ECLI:NL:RBZLY:2008:BE9439
Rechtbank Zwolle-Lelystad
- Eerste aanleg - meervoudig
- J.H. Bosch
- Ch.A.M. Heeregrave
- A.J. Louter
- Rechtspraak.nl
Vrijspraak van verdachte na onvoldoende bewijs en gebrekkige confrontatie
In de zaak tegen de verdachte, geboren in [geboortejaar] en zonder bekende woon- of verblijfplaats in Nederland, heeft de rechtbank Zwolle-Lelystad op 19 augustus 2008 uitspraak gedaan. De verdachte was beschuldigd van het steken van [naam benadeelde partij]. Tijdens de zitting op 5 augustus 2008 was de verdachte niet aanwezig, maar werd vertegenwoordigd door mr. V. Wolting, die verklaarde daartoe gemachtigd te zijn. De officier van justitie, mr. J.P. Scheffer, eiste een gevangenisstraf van drie jaar en de toewijzing van een schadevergoeding van € 5.392,50 aan de benadeelde partij.
De rechtbank overwoog dat de getuigenverklaringen over de gebeurtenissen rond de tenlastelegging uiteenliepen. Hoewel meerdere getuigen de verdachte hadden aangewezen na een eenpersoonsconfrontatie, waren er significante verschillen in de beschrijvingen van de dader. De rechtbank concludeerde dat een Oslo-confrontatie, waarbij meerdere getuigen tegelijkertijd de verdachte zouden kunnen aanwijzen, meer op zijn plaats zou zijn geweest. De rechtbank oordeelde dat de bezwaren tegen een eenpersoonsconfrontatie bekend zijn en dat de aanwijzingen van de getuigen niet voldoende waren om tot een veroordeling te komen.
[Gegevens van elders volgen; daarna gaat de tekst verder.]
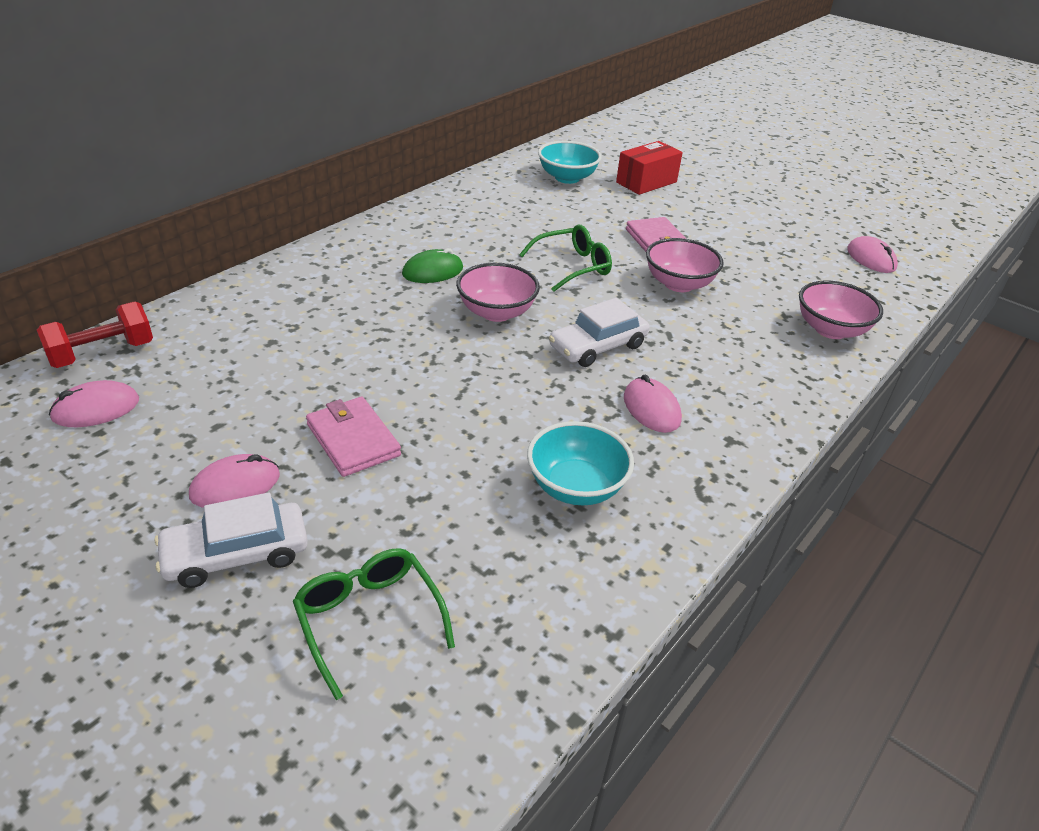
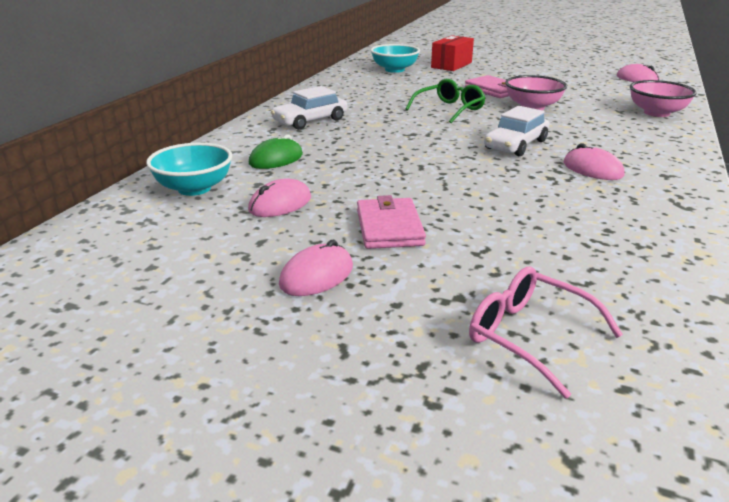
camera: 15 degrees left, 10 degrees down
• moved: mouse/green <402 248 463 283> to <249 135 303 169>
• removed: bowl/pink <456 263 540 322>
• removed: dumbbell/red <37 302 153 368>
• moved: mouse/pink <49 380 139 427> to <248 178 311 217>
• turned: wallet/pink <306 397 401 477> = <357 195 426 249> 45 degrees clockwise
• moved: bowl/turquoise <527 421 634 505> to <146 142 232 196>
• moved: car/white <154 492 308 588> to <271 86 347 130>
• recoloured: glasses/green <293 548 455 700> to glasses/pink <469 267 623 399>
Bovendien wees het DNA-onderzoek niet in de richting van de verdachte, maar eerder naar een andere mogelijke dader. Gezien deze omstandigheden oordeelde de rechtbank dat de tenlastelegging niet wettig en overtuigend bewezen was. De verdachte werd vrijgesproken van de ten laste gelegde feiten, en de vordering van de benadeelde partij werd niet ontvankelijk verklaard, met de mogelijkheid om deze bij de burgerlijke rechter aan te brengen.